La detención de Sebastián Marset marca un punto de inflexión en la lucha contra el crimen organizado en Bolivia, no solo por la magnitud del operativo, sino por las tensiones institucionales que ha dejado al descubierto. El criminólogo Cristian Sánchez destacó que la captura fue ejecutada de manera “prolija y limpia”, sin daños colaterales, lo que refleja un cambio en la forma de operar del Estado.
Sin embargo, el experto advirtió una evidente “crisis de confianza” entre el Ministerio Público y el Ejecutivo. Según explicó, no existió coordinación en etapas clave como la planificación, ejecución ni el traslado del detenido, lo que revela una desconexión institucional que podría afectar el avance de las investigaciones.

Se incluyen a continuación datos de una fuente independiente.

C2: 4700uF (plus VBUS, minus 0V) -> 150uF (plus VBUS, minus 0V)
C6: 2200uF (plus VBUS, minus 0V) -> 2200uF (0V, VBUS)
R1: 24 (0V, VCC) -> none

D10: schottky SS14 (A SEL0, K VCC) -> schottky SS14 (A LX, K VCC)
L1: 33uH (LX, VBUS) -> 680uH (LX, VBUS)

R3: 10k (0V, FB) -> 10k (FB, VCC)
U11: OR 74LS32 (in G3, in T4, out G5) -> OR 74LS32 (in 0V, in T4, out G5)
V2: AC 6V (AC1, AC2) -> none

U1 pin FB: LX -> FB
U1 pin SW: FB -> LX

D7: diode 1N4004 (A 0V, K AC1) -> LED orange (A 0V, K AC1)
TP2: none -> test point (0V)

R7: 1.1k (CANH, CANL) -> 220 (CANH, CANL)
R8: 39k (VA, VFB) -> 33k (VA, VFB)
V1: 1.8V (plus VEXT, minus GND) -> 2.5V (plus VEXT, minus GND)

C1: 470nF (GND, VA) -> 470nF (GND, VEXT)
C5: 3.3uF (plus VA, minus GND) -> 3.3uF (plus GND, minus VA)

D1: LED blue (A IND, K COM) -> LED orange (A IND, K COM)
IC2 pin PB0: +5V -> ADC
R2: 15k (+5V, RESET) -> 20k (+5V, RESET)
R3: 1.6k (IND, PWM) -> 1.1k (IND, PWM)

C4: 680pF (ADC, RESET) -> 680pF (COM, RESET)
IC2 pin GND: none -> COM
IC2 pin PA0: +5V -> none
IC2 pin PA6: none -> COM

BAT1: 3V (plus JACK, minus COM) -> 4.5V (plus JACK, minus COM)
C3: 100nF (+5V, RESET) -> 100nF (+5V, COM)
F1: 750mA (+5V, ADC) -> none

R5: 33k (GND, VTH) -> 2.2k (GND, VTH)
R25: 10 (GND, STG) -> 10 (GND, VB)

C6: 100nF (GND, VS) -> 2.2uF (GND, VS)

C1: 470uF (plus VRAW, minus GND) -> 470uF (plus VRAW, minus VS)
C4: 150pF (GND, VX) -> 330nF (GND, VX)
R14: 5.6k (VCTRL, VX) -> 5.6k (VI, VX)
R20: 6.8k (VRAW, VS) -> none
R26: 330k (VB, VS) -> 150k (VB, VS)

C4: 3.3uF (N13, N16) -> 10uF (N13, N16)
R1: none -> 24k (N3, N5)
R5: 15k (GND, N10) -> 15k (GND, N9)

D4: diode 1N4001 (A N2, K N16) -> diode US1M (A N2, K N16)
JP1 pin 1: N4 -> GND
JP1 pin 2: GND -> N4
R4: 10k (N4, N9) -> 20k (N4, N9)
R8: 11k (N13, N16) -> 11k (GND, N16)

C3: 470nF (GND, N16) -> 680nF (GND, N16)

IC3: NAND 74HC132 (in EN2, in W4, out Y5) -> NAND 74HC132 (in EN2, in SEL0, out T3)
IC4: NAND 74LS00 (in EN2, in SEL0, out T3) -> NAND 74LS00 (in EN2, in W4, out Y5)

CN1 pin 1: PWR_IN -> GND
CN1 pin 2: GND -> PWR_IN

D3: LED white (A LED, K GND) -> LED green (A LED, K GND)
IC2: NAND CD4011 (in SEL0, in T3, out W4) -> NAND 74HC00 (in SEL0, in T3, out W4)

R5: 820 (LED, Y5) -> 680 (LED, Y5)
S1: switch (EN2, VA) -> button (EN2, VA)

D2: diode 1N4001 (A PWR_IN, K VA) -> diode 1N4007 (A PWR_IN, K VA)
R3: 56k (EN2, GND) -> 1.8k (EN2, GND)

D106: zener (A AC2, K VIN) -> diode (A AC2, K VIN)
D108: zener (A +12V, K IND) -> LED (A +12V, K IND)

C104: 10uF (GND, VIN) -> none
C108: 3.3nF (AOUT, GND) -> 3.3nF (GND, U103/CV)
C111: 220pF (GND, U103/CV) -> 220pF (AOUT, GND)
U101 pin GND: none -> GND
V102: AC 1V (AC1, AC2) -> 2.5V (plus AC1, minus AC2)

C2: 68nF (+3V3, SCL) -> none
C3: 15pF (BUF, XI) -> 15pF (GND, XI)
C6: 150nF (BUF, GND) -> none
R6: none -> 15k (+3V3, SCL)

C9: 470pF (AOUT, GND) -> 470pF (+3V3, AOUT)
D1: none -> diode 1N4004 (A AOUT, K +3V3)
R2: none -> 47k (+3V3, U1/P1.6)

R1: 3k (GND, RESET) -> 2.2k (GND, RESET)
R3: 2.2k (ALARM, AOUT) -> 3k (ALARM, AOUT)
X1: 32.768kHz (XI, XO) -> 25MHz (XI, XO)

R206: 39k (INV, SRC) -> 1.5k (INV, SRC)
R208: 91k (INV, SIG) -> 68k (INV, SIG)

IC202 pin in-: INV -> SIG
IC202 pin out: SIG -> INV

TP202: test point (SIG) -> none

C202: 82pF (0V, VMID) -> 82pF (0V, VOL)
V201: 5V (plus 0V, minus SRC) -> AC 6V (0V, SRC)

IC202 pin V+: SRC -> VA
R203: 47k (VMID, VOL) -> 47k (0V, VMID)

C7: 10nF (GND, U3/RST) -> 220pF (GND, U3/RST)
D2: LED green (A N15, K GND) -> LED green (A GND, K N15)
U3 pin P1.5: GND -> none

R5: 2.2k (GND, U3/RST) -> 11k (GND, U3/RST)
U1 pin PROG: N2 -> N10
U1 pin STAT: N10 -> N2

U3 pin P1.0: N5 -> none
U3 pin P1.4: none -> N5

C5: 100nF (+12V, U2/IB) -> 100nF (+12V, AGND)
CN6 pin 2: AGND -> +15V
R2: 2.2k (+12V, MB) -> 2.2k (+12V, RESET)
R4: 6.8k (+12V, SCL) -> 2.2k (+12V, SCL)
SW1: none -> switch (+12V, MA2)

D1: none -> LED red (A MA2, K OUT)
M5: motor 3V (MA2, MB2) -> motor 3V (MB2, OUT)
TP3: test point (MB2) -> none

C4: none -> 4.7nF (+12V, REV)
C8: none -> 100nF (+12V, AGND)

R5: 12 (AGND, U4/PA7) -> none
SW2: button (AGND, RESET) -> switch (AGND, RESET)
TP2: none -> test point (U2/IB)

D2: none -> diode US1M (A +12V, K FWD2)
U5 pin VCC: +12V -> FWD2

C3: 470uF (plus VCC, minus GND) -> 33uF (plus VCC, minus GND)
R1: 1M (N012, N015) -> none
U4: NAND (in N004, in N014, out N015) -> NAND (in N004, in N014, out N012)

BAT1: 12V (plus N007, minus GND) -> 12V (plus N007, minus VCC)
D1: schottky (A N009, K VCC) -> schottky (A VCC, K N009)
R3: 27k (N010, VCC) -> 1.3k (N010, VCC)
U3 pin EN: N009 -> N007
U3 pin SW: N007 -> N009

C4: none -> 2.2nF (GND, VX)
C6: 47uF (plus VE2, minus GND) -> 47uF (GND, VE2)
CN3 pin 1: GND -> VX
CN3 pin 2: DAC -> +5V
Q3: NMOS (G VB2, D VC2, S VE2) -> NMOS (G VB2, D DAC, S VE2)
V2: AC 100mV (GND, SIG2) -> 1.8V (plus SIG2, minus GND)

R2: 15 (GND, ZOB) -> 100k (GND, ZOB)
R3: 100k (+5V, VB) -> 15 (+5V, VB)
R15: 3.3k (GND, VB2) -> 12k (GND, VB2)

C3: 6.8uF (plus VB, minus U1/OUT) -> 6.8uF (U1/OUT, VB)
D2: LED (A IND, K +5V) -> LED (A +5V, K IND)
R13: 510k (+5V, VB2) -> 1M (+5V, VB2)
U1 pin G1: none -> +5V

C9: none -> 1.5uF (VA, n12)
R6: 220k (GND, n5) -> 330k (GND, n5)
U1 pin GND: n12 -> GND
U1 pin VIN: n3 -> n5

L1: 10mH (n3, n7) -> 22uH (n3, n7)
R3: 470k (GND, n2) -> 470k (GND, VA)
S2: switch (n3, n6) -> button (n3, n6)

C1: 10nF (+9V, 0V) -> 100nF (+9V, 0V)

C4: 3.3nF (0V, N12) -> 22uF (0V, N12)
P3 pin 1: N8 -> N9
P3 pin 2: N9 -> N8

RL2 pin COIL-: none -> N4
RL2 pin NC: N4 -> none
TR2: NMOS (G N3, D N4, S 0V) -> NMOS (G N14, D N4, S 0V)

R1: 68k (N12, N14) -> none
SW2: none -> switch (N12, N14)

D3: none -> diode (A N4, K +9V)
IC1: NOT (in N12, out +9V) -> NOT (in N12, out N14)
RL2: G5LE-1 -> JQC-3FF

Sánchez también vinculó esta situación con antecedentes de filtración de información en el operativo fallido de 2023, que habría facilitado la fuga de Marset. En ese contexto, señaló que el actual escenario muestra un cambio de enfoque en la lucha contra el narcotráfico, con mayores niveles de control y menor tolerancia a la corrupción.
En paralelo, alertó sobre posibles consecuencias tras la captura del líder criminal. Indicó que es previsible una “espiral de violencia” dentro de la organización, tanto por disputas internas de poder como por eventuales represalias contra autoridades y fuerzas del orden.
El criminólogo subrayó la necesidad de reforzar la seguridad de policías, autoridades y actores clave del Estado, considerando que este tipo de organizaciones suele reaccionar con acciones violentas tras la caída de sus principales líderes.